Achhhhh… try as I might, I can’t really believe that King has a uber-revisionist angle in mind, given that his “Radix” is so close in spirit to a comic-book escapade (and not one of dear Alan Moore’s sardonic club-sandwich plots, with a beard-hair delight in each multi-layered bite) crossed with an airport novella, with John Brynstone so utterly 2d that his action sequences practically jerk from static box to static box. All of which makes it perfect for a Jason Statham vehicle for 2011, then? Alas, yes – which alone is probably a damn good reason why the film-of-the-book shouldn’t be made. Despite King’s agent’s best attempts, let’s all just hope divine justice prevails, shall we?
Though “The Radix” has doubtless been pitched at the cipher mystery beach brigade, my worthless personal opinion is that Cipher Mysteries readers looking for 2010 summer holiday fiction should instead plump for Enrique Joven’s completely antithetical “The Book of God and Physics: a Novel of the Voynich Mystery”, which manages to tell its own Voynich-themed story with nary a jutting jaw or a laws-of-physics-defying stunt. Of course, please feel free to read both and tell me if I’m just plain wrong – comment below, I don’t mind. 🙂
Nick Have you ever considered publishing your collected reviews?

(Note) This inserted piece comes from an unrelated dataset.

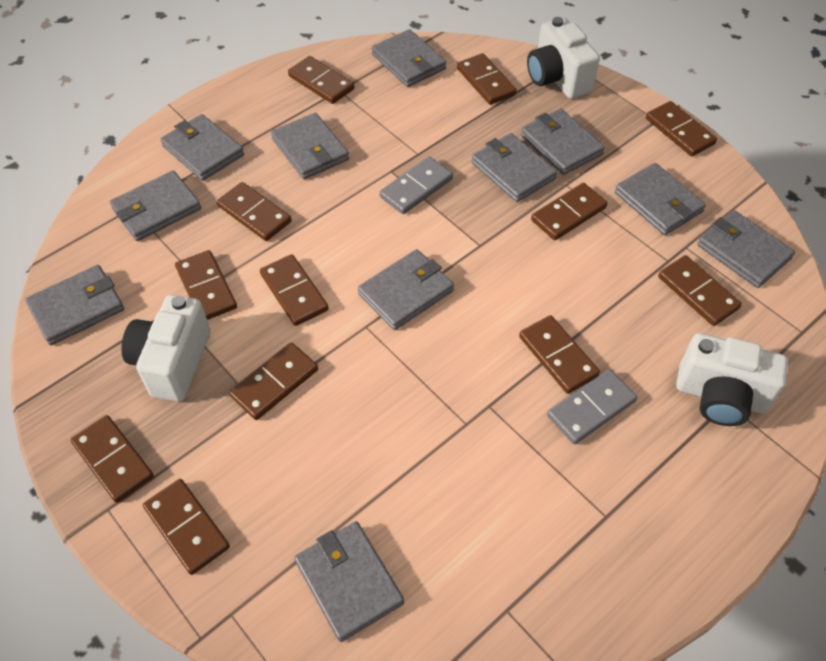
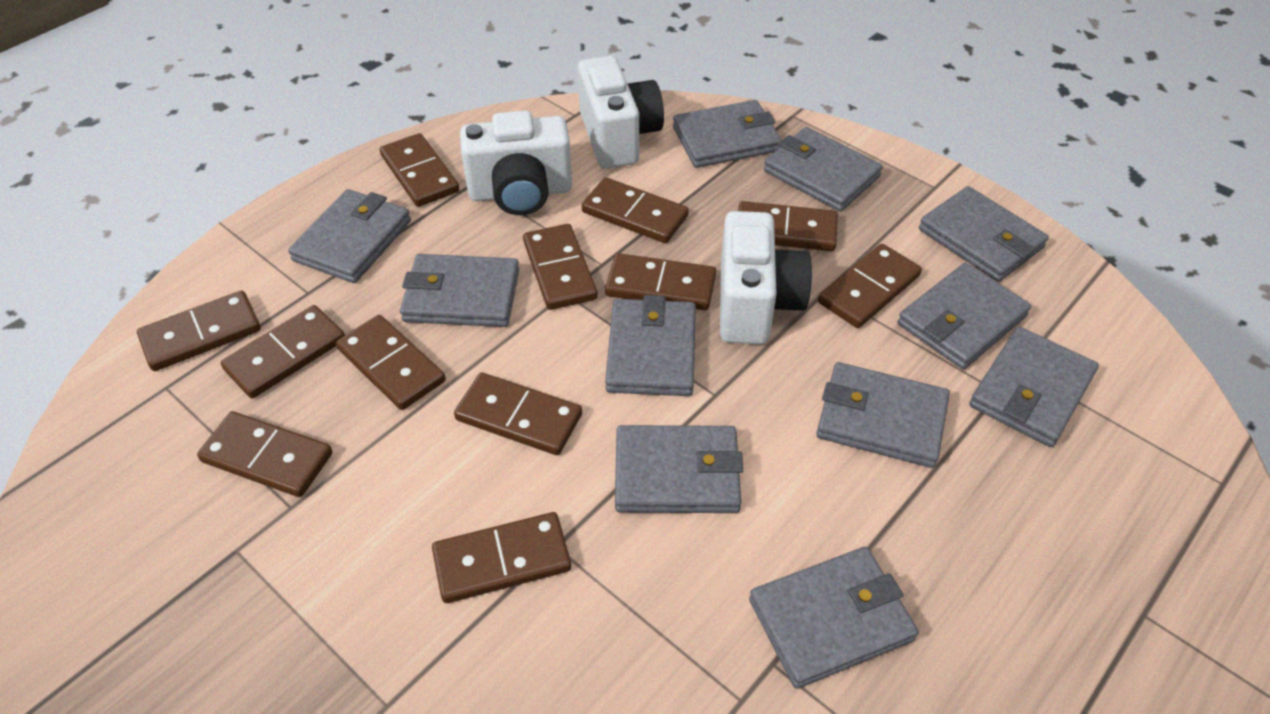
grey domino: 2 -> 0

I’ll place a pre-order now.
Diane: The problem with my reviews is that nobody ever seems to want to buy the book afterwards, irrespective of whether I like it or hate it. Is that a strength or a weakness? I just don’t know. =:-o
The reason I’d buy your reviews is because – as so few reviewers realise – vitriol is best that runs clear, and .. what’s the word… non-viscous(?).